Can someone post results with gcc-4.5 and "-march=atom"? My System is in use (Router/Server), so i don't want to make too big changes...
_________________
Intel Core2Quad Q9450
MSI P35 Neo2-FR
4GB DDR2-800 RAM - Dual Channel
SB X-Fi Fatality Gamer
GeForce GTX 460
Gentoo Linux (kernel 2.6.x (was gerade stable im Portage ist ;) ), amd64, Stage 1)
Windows 7 x64
Windows XP x64 SP2
Back to top
View user's profile Send private message
Bircoph
Apprentice
Apprentice


Joined: 27 Jun 2008
Posts: 260
Location: Moscow

PostPosted: Wed Jul 08, 2009 2:40 am    Post subject: Reply with quote

I use the following for my Atom N270 (on Asus Eee PC 1000H):
Code:

CFLAGS="-march=core2 -m32 --param l1-cache-line-size=64
--param l1-cache-size=32 --param l2-cache-size=512
-O2 -funswitch-loops -fpredictive-commoning
-fgcse-after-reload -ftree-vectorize -fomit-frame-pointer
-mfpmath=sse -pipe"

Some explanation why exactly these flags are used. (I use gcc-4.3.3-r2 ATM: the latest unmasked gcc for Gentoo.)

1) Why not "-march=native"?
That's obvious: a) because current gcc doesn't understand atom properly and will fail to detect it in the best way; b) this will make distcc unusable.
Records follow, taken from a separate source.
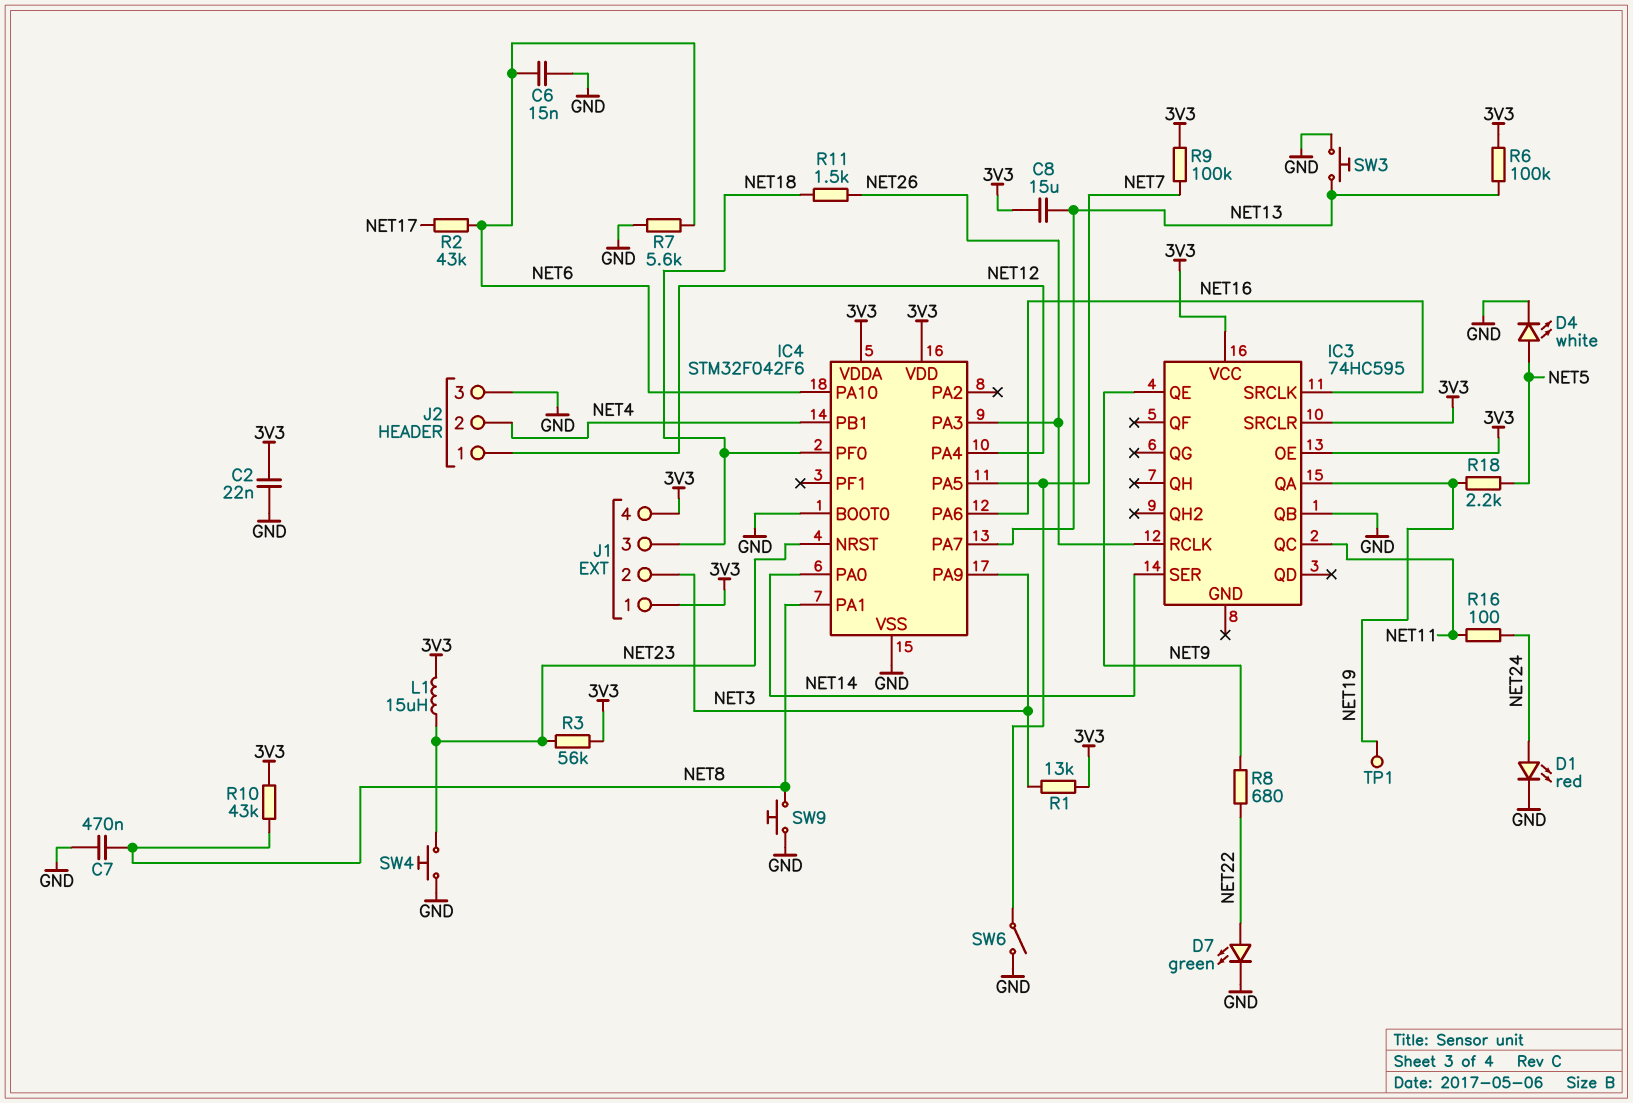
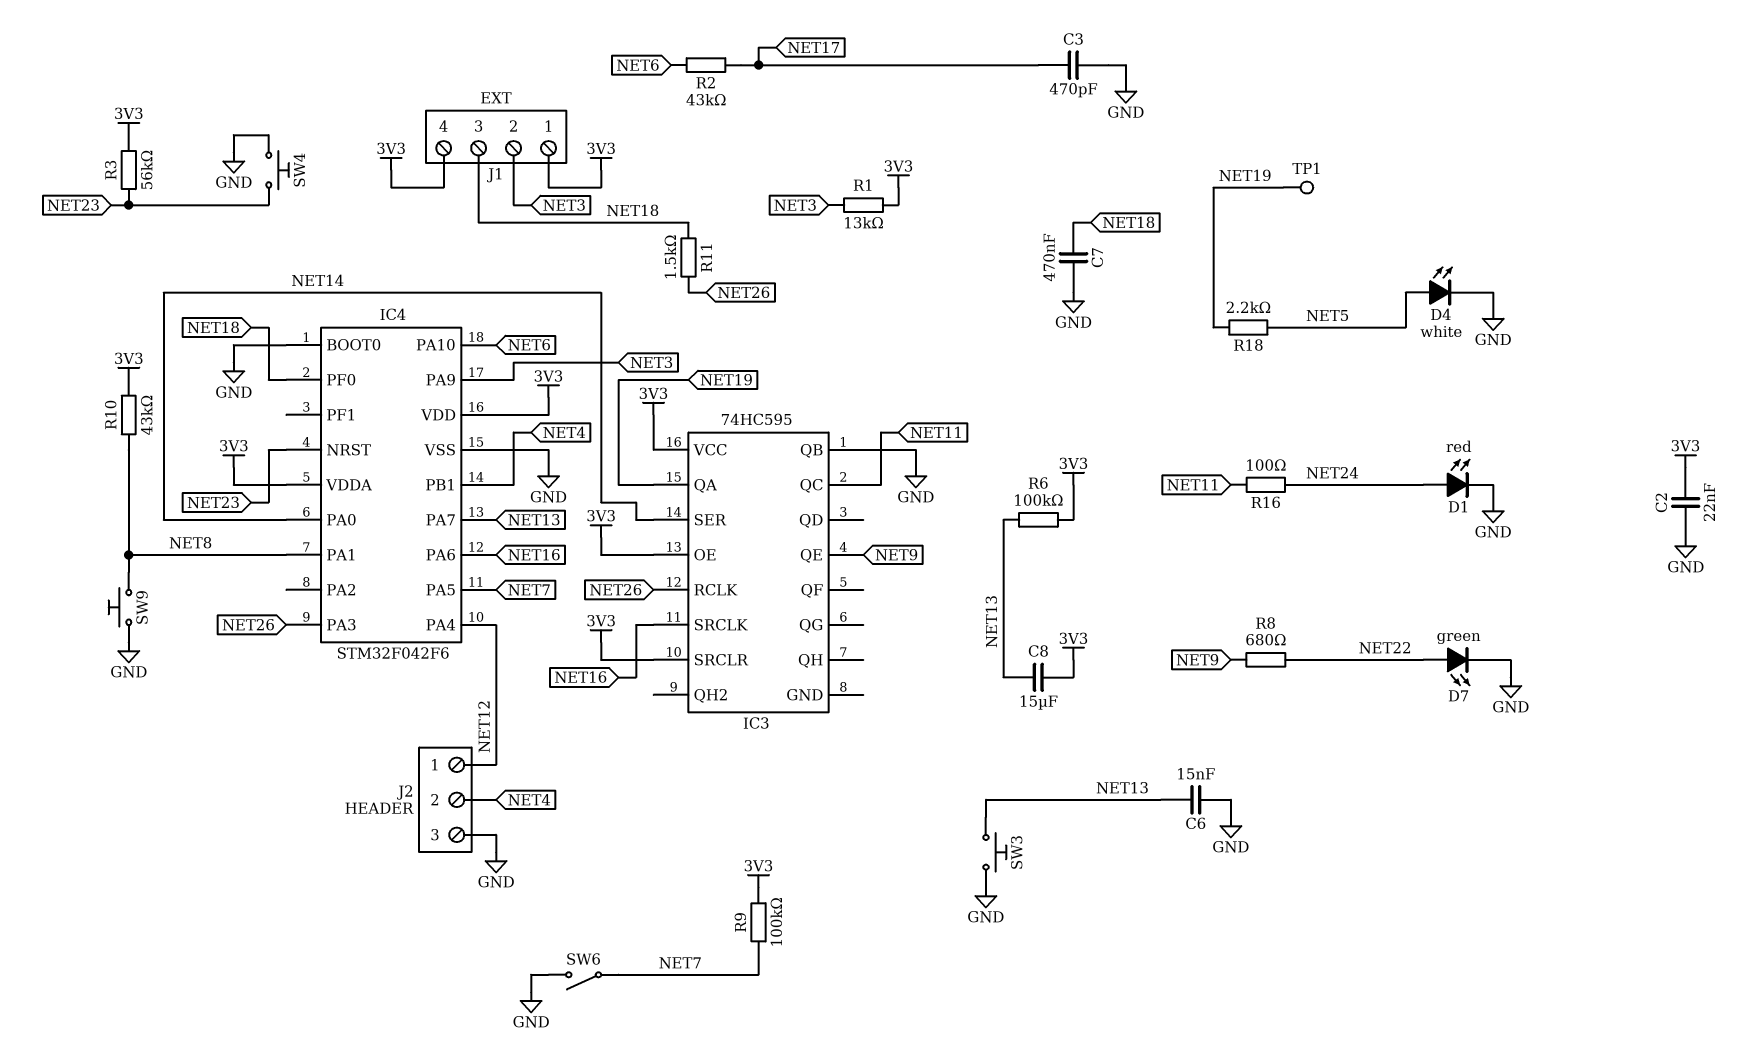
C3: none -> 470pF (GND, NET17)
C6: 15nF (GND, NET6) -> 15nF (GND, NET13)
C7: 470nF (GND, NET8) -> 470nF (GND, NET18)
L1: 15uH (3V3, NET23) -> none
R7: 5.6k (GND, NET6) -> none

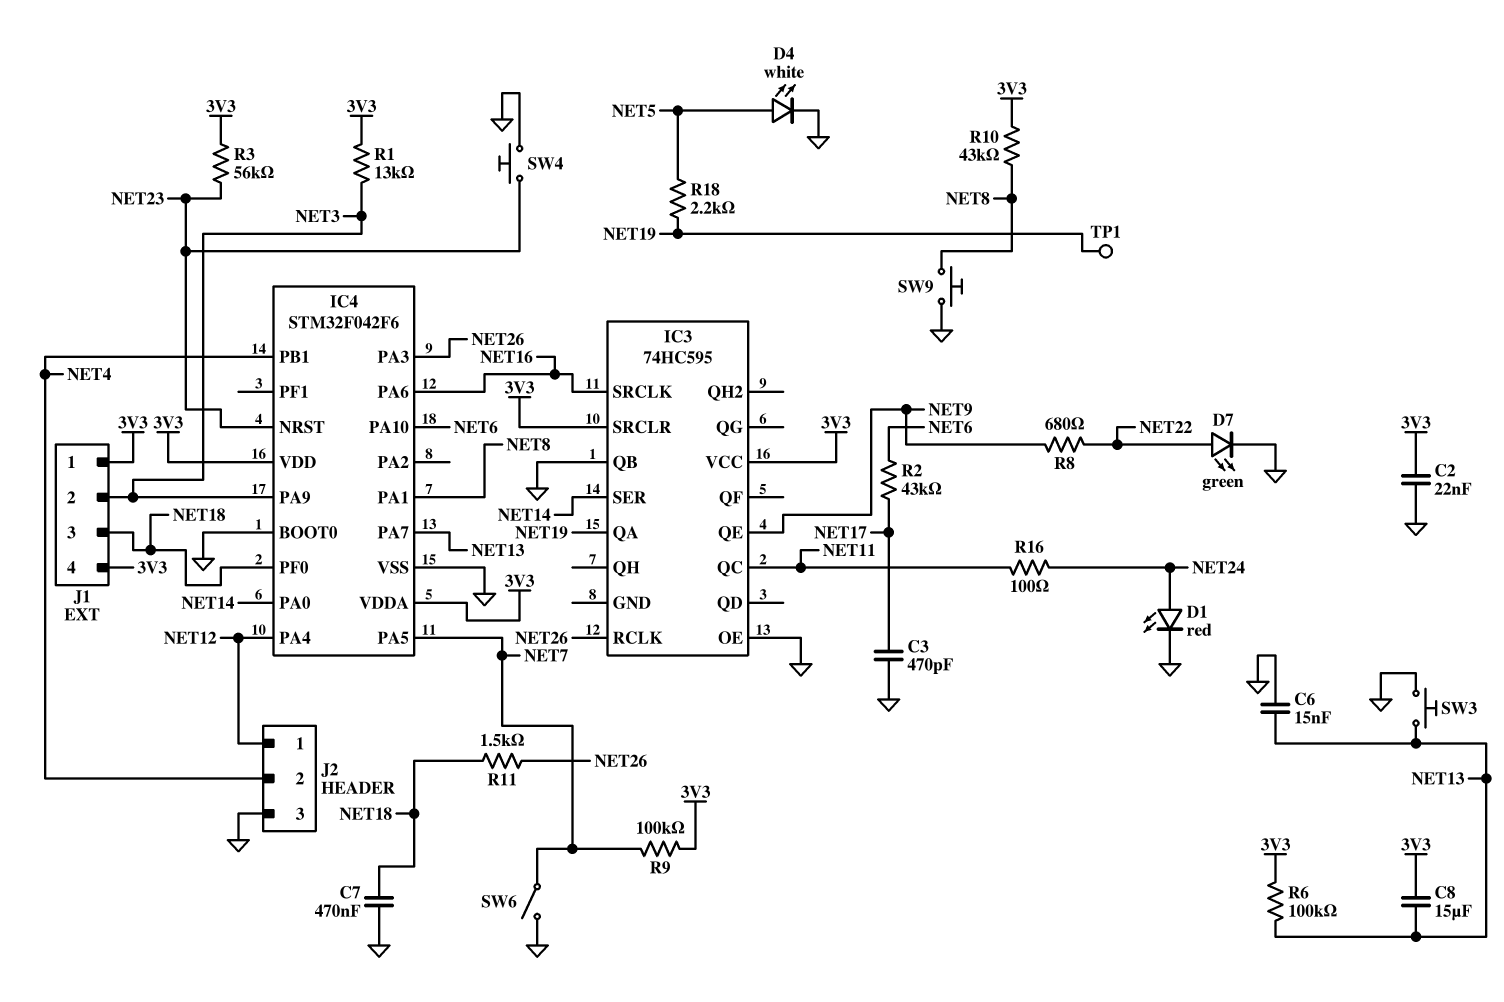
IC3 pin OE: 3V3 -> GND

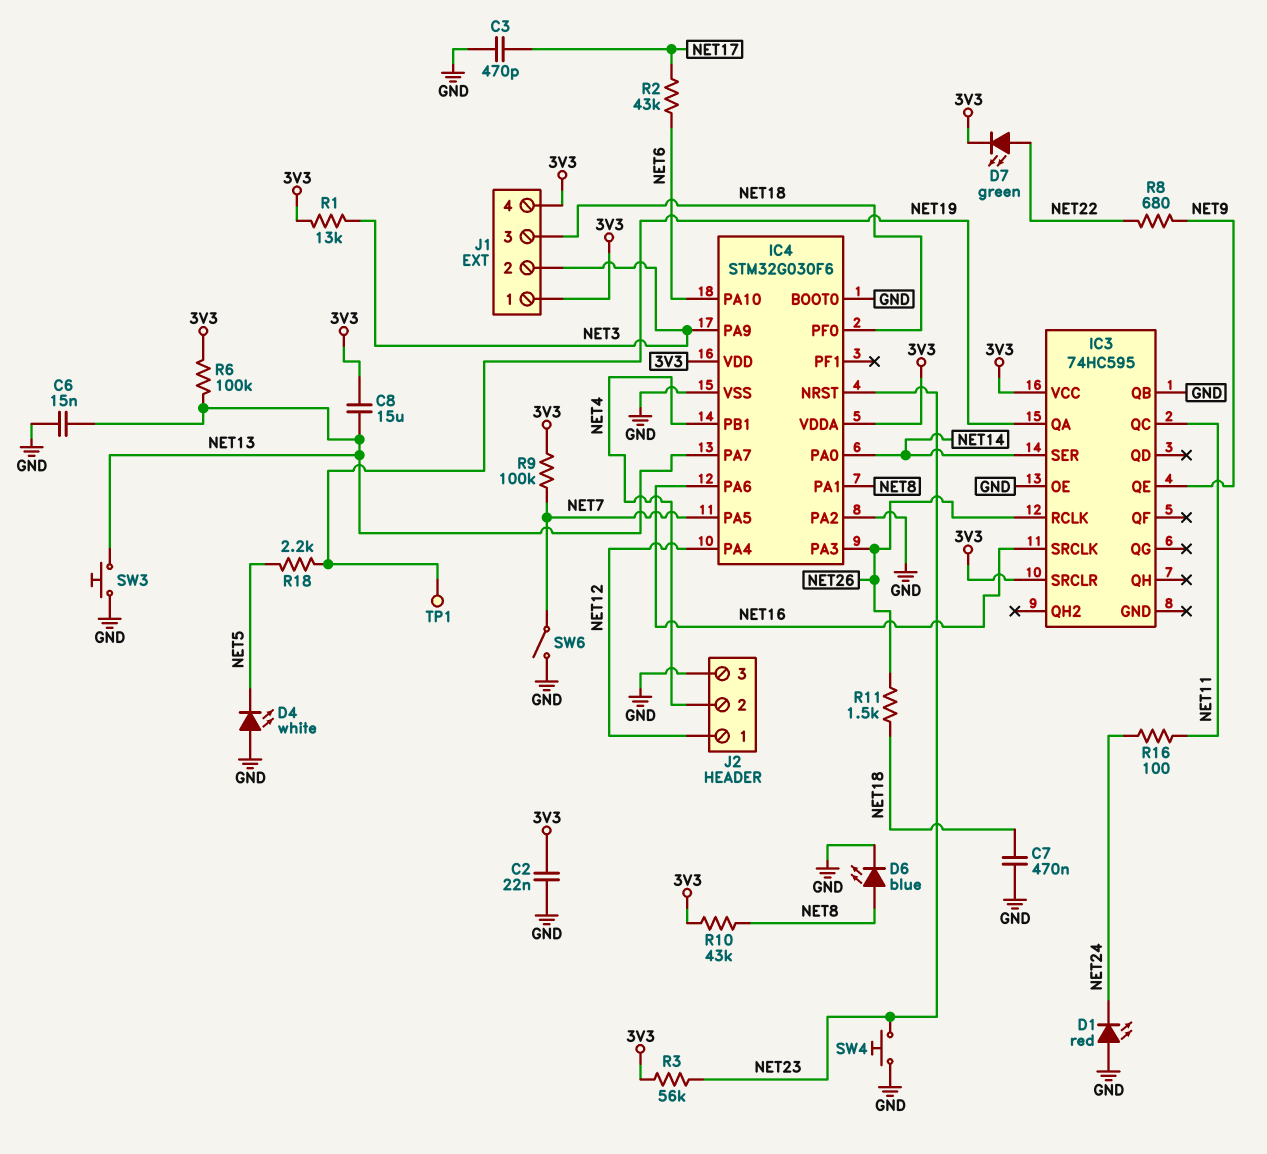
D1: LED red (A NET24, K GND) -> LED red (A GND, K NET24)
D4: LED white (A NET5, K GND) -> LED white (A GND, K NET5)
D6: none -> LED blue (A NET8, K GND)
D7: LED green (A NET22, K GND) -> LED green (A NET22, K 3V3)
IC4: STM32F042F6 -> STM32G030F6
IC4 pin PA2: none -> GND
SW9: button (GND, NET8) -> none

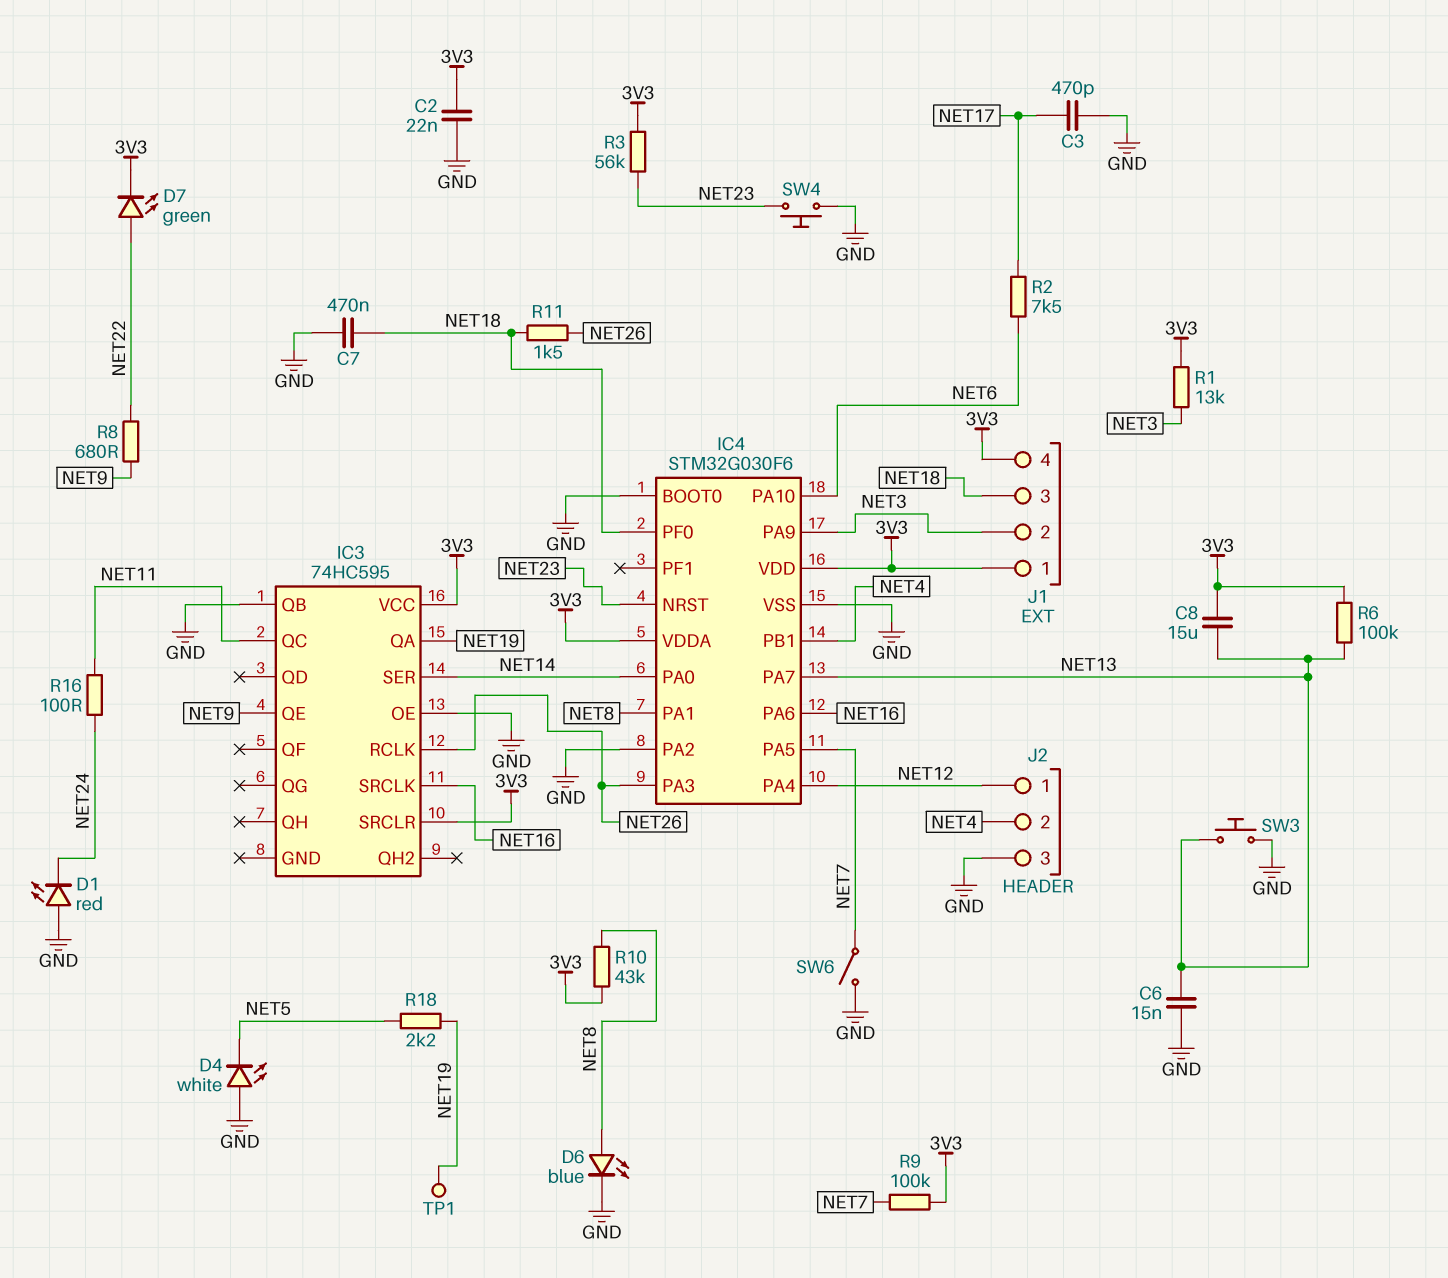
R2: 43k (NET6, NET17) -> 7.5k (NET6, NET17)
2) Why "-march=core2 -m32"?
Just learn this CPU instruction set, actually it equals to core2 with the exception of x86_64 instructions (also -m32 is required for distcc crosscompilation on amd64):
Code:

% x86info -f
x86info v1.24.  Dave Jones 2001-2009
Feedback to <davej@redhat.com>.

Found 2 CPUs
--------------------------------------------------------------------------
CPU #1
EFamily: 0 EModel: 1 Family: 6 Model: 28 Stepping: 2
CPU Model: Unknown model.
Processor name string: Intel(R) Atom(TM) CPU N270   @ 1.60GHz
Type: 0 (Original OEM)  Brand: 0 (Unsupported)
Number of cores per physical package=1
Number of logical processors per socket=2
Number of logical processors per core=2
APIC ID: 0x0    Package: 0  Core: 0   SMT ID 0
Feature flags:
 fpu vme de pse tsc msr pae mce cx8 apic sep mtrr pge mca cmov pat clflsh ds acpi mmx fxsr sse sse2 ss ht tm pbe
Extended feature flags:
 sse3 [2] monitor ds-cpl est tm2 ssse3 xTPR [15] [22]

--------------------------------------------------------------------------
CPU #2
EFamily: 0 EModel: 1 Family: 6 Model: 28 Stepping: 2
CPU Model: Unknown model.
Processor name string: Intel(R) Atom(TM) CPU N270   @ 1.60GHz
Type: 0 (Original OEM)  Brand: 0 (Unsupported)
Number of cores per physical package=1
Number of logical processors per socket=2
Number of logical processors per core=2
APIC ID: 0x1    Package: 0  Core: 0   SMT ID 1
Feature flags:
 fpu vme de pse tsc msr pae mce cx8 apic sep mtrr pge mca cmov pat clflsh ds acpi mmx fxsr sse sse2 ss ht tm pbe
Extended feature flags:
 sse3 [2] monitor ds-cpl est tm2 ssse3 xTPR [15] [22]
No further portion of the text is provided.